Testo del provvedimento
Ordinanza di Cassazione Penale Sez. 7 Num. 5886 Anno 2025
Penale Ord. Sez. 7 Num. 5886 Anno 2025
Presidente: COGNOME
Relatore: COGNOME NOME
Data Udienza: 22/11/2024
ORDINANZA
sul ricorso proposto da:
NOME nato il 05/07/1997
avverso la sentenza del 05/06/2024 della CORTE APPELLO di GENOVA
dato avviso alle parti;
udita la relazione svolta dal Consigliere NOME COGNOME
Ritenuto che con sentenza depositata il 20 giugno 2024 la Corte di appello dì Genova riformava parzialmente la precedente sentenza del 12 luglio 2021 con cui il Tribunale di Genova aveva condannato NOME COGNOME in concorso con altri, alla pena di mesi 4 di reclusione ed C 800,00 di multa, rideterminando la pena inflitta in complessivi mesi 2 e giorni 20 di reclusione ed C 533,00 di multa avendolo ritenuto colpevole del reato ascritto;
che avverso detta sentenza ha proposto ricorso pér cassazione il prevenuto articolando i motivi di impugnazione di seguito sintetizzati;
che con il primo motivo di impugnazione il ricorrente eccepiva il vizio di motivazione e l’erronea applicazione della legge con riferimento alla mancata applicazione dell’invocato art. 131-bis cod. pen.;
che con il secondo motivo eccepiva il vizio di motivazione e l’erronea applicazione della legge con riferimento alla mancata concessione del beneficio della sospensione condizionale della pena.

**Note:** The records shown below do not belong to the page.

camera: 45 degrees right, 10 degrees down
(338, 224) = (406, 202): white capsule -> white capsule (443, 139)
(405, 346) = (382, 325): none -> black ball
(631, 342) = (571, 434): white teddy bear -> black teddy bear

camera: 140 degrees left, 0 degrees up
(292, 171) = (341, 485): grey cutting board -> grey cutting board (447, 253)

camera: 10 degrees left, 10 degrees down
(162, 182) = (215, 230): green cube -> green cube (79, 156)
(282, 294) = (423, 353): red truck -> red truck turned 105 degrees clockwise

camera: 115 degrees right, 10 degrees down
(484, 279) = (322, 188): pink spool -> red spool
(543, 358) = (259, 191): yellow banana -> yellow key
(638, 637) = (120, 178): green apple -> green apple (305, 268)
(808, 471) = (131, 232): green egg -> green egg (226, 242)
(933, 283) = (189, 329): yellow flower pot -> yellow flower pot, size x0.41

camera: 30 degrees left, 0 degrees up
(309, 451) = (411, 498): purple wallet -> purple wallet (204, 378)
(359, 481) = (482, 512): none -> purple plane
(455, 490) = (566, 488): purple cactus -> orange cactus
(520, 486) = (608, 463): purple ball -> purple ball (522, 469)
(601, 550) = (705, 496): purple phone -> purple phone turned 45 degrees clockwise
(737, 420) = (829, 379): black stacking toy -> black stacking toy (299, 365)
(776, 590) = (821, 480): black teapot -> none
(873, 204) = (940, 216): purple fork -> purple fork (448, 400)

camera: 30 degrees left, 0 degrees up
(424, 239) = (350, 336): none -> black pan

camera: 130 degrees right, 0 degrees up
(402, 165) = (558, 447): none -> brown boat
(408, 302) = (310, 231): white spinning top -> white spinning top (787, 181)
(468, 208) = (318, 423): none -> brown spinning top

Considerato che il ricorso è inammissibile;
che il primo motivo risulta manifestamente infondato atteso che la Corte territoriale ha correttamente escluso l’applicazione dell’art. 131-bis cod. pen. dando rilievo alla circostanza che il reato contestato è stato compiuto a poca distanza del termine della messa alla prova disposta nei confronti del prevenuto ai sensi dell’art. 464-bis cod. proc. pen. per reato analogo;
che il secondo motivo risulta manifestamente infondato in quanto la Corte genovese ha adeguatamente argomentato circa la mancata concessione del beneficio della sospensione condizionale della pena dando rilievo ai precedenti gravanti sul Mbye;
che il ricorso deve perciò essere dichiarato inammissibile e, tenuto conto della sentenza 13 giugno 2000, n. 186, della Corte costituzionale nonché rilevato che nella fattispecie non sussistono elementi per ritenere che «la parte abbia proposto il ricorso senza versare in colpa nella determinazione della causa di inammissibilità», alla declaratoria dell’inammissibilità del ricorso consegue, a norma dell’art. 616 cod. proc. pen., la condanna del ricorrente al pagamento delle spese processuali nonché della somma equitativamente fissata in C 3.000,00 in favore della Cassa delle ammende.
PER QUESTI MOTIVI
Dichiara inammissibile il ricorso e condanna il ricorrente al pagamento delle spese processuali e della somma di C 3.000,00 in favore della Cassa delle ammende.